▼

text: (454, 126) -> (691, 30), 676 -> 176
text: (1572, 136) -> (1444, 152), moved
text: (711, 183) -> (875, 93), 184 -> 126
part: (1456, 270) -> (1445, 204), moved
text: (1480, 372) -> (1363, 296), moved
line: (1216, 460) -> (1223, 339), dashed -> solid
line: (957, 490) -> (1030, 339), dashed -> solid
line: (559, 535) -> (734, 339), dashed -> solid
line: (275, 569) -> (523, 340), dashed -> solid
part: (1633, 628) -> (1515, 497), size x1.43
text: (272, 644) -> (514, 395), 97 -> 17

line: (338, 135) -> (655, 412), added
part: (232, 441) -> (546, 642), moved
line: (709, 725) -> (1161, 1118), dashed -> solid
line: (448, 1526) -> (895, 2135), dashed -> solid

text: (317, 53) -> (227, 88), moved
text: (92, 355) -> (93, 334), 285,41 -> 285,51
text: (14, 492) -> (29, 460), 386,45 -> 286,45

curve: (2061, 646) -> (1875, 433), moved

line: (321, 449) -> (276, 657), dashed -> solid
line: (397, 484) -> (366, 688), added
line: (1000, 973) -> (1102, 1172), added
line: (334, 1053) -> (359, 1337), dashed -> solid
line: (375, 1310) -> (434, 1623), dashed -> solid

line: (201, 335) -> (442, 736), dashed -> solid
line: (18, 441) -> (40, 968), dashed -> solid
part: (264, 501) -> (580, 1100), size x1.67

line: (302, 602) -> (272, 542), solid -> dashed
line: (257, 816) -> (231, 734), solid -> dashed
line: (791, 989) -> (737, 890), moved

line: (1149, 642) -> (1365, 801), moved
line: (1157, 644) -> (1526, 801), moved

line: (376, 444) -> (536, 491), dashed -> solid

▲

### Instructions to follow
Return, word for word, each line from the line that contains "text: (711, 183) -> (875, 93), 184 -> 126" to the end of the listing above; include both end lines and nothing else.

### Response below
text: (711, 183) -> (875, 93), 184 -> 126
part: (1456, 270) -> (1445, 204), moved
text: (1480, 372) -> (1363, 296), moved
line: (1216, 460) -> (1223, 339), dashed -> solid
line: (957, 490) -> (1030, 339), dashed -> solid
line: (559, 535) -> (734, 339), dashed -> solid
line: (275, 569) -> (523, 340), dashed -> solid
part: (1633, 628) -> (1515, 497), size x1.43
text: (272, 644) -> (514, 395), 97 -> 17

line: (338, 135) -> (655, 412), added
part: (232, 441) -> (546, 642), moved
line: (709, 725) -> (1161, 1118), dashed -> solid
line: (448, 1526) -> (895, 2135), dashed -> solid

text: (317, 53) -> (227, 88), moved
text: (92, 355) -> (93, 334), 285,41 -> 285,51
text: (14, 492) -> (29, 460), 386,45 -> 286,45

curve: (2061, 646) -> (1875, 433), moved

line: (321, 449) -> (276, 657), dashed -> solid
line: (397, 484) -> (366, 688), added
line: (1000, 973) -> (1102, 1172), added
line: (334, 1053) -> (359, 1337), dashed -> solid
line: (375, 1310) -> (434, 1623), dashed -> solid

line: (201, 335) -> (442, 736), dashed -> solid
line: (18, 441) -> (40, 968), dashed -> solid
part: (264, 501) -> (580, 1100), size x1.67

line: (302, 602) -> (272, 542), solid -> dashed
line: (257, 816) -> (231, 734), solid -> dashed
line: (791, 989) -> (737, 890), moved

line: (1149, 642) -> (1365, 801), moved
line: (1157, 644) -> (1526, 801), moved

line: (376, 444) -> (536, 491), dashed -> solid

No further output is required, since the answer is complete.